Medical Research Council Social, Genetic and Developmental Psychiatry Centre, Institute of Psychiatry, King's College London, London, United Kingdom.
Biol Psychiatry. 2012 Aug 15;72(4):311-7. doi: 10.1016/j.biopsych.2011.12.031. Epub 2012 Apr 12.
Despite high heritability, the genetic variants influencing bipolar disorder (BD) susceptibility remain largely unknown. Low statistical power to detect the small effect-size alleles believed to underlie much of the genetic risk and possible heterogeneity between cohorts are an increasing concern. Integrative biology approaches might offer advantages over genetic analysis alone by combining different genomic datasets at the higher level of biological processes rather than the level of specific genetic variants or genes. We employed this strategy to identify biological processes involved in BD etiopathology.

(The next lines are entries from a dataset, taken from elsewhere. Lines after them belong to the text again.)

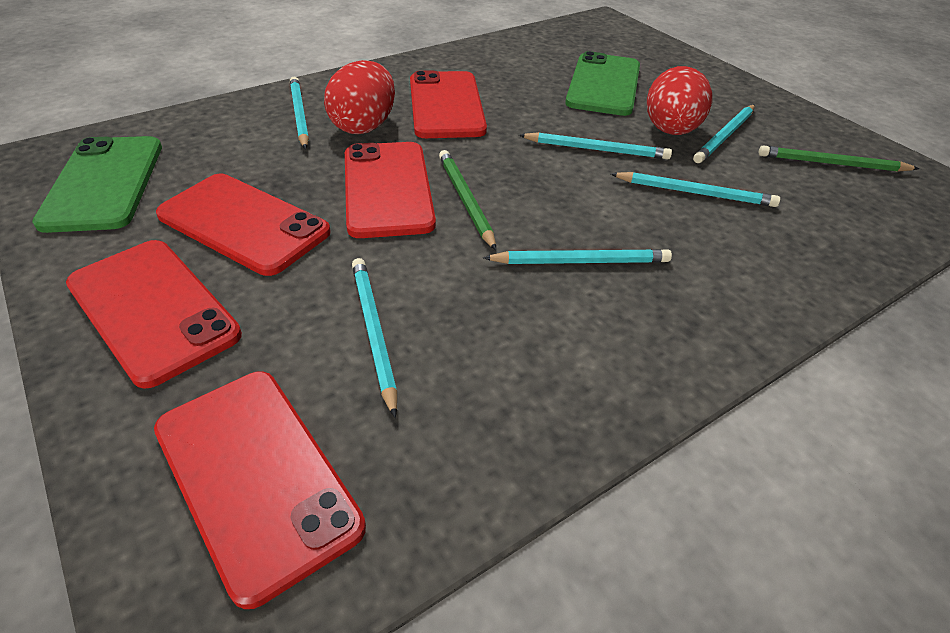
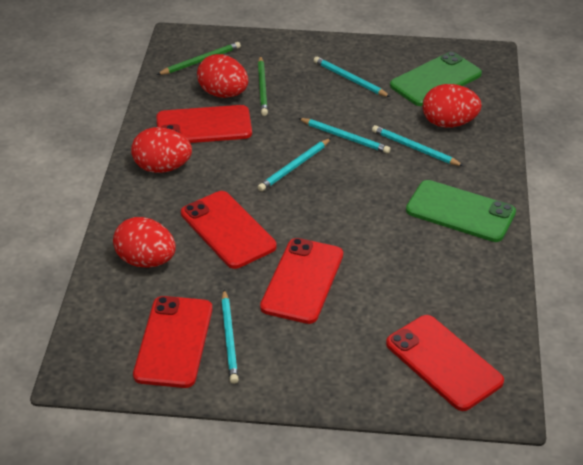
red egg: 2 -> 4
turquoise pencil: 6 -> 5

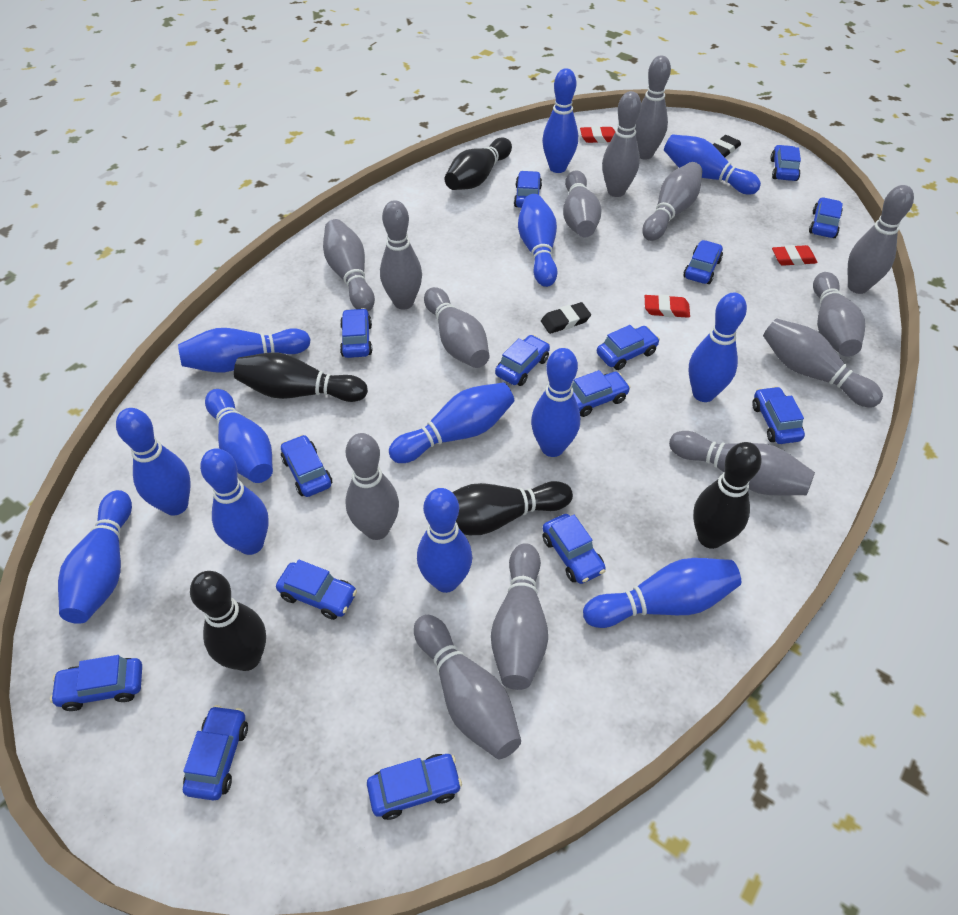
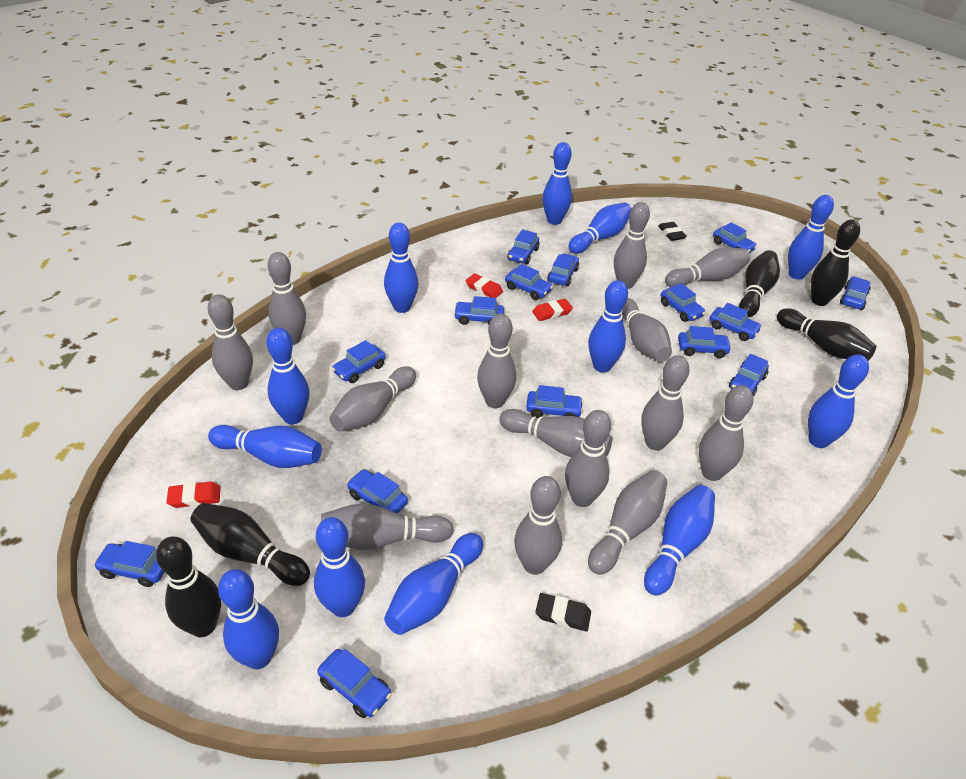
blue bowling pin: 13 -> 12

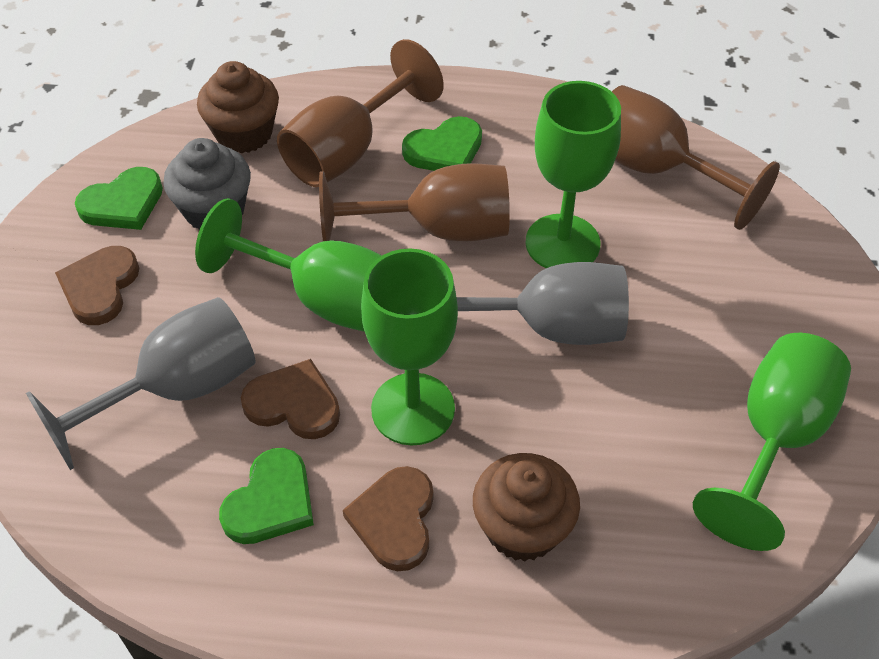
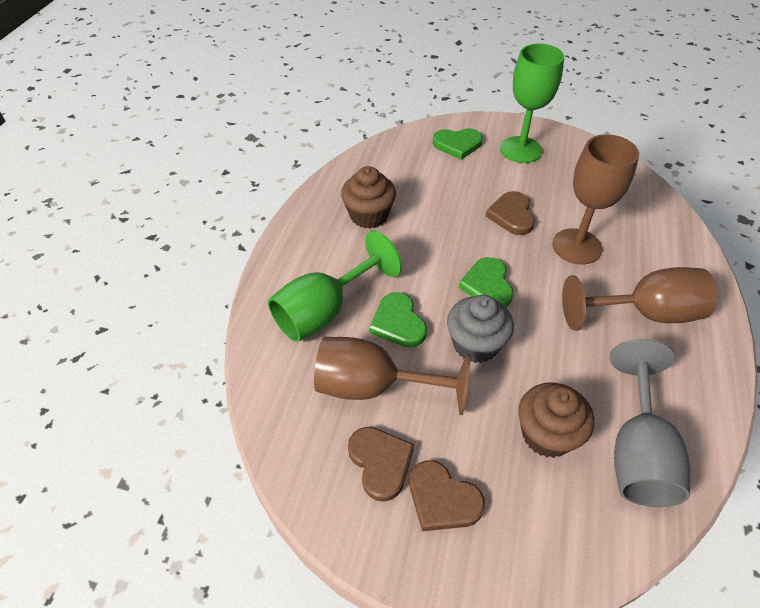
green goblet: 4 -> 2
grey goblet: 2 -> 1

Three genome-wide association studies and a brain gene-expression study were combined with the Human Protein Reference Database protein-protein interaction network data. We used bioinformatic analysis to search for biological networks with evidence of association on the basis of enrichment among both genetic and differential-expression associations with BD.
We identified association with gene networks involved in transmission of nerve impulse, Wnt, and Notch signaling. Three features stand out among these genes: 1) they localized to the human postsynaptic density, which is crucial for neuronal function; 2) their mouse knockouts present altered behavioral phenotypes; and 3) some are known targets of the pharmacological treatments for BD.
Genetic and gene-expression associations of BD cluster in discrete regions of the protein-protein interaction network. We found replicated evidence for association for networks involving several interlinked signaling pathways. These genes are promising candidates to generate animal models and pharmacological interventions. Our results demonstrate the potential advantage of integrative biology analyses of BD datasets.
尽管双相情感障碍(BD)的遗传易感性具有很高的遗传性,但影响其易感性的遗传变异仍然很大程度上未知。检测被认为是遗传风险的大部分基础的小效应等位基因的统计能力较低,并且队列之间可能存在异质性,这是一个日益令人关注的问题。综合生物学方法可能优于仅通过遗传分析提供优势,因为它可以在更高的生物学过程水平上而不是在特定遗传变异或基因水平上结合不同的基因组数据集。我们采用了这种策略来识别与 BD 发病机制相关的生物学过程。
将三项全基因组关联研究和一项大脑基因表达研究与人类蛋白质参考数据库蛋白质-蛋白质相互作用网络数据相结合。我们使用生物信息学分析来搜索具有关联证据的生物学网络,依据是与 BD 的遗传和差异表达关联均具有富集性。
我们确定了与涉及神经冲动传递、Wnt 和 Notch 信号转导的基因网络有关联。这些基因中有三个特征突出:1)它们定位于人类突触后密度区,这对于神经元功能至关重要;2)它们的小鼠敲除体表现出改变的行为表型;3)其中一些是 BD 药物治疗的已知靶点。
BD 的遗传和基因表达关联在蛋白质-蛋白质相互作用网络的离散区域中聚集。我们发现了与涉及几个相互关联的信号通路的网络关联的重复证据。这些基因是生成动物模型和药物干预的有希望的候选物。我们的结果表明,对 BD 数据集进行综合生物学分析具有潜在优势。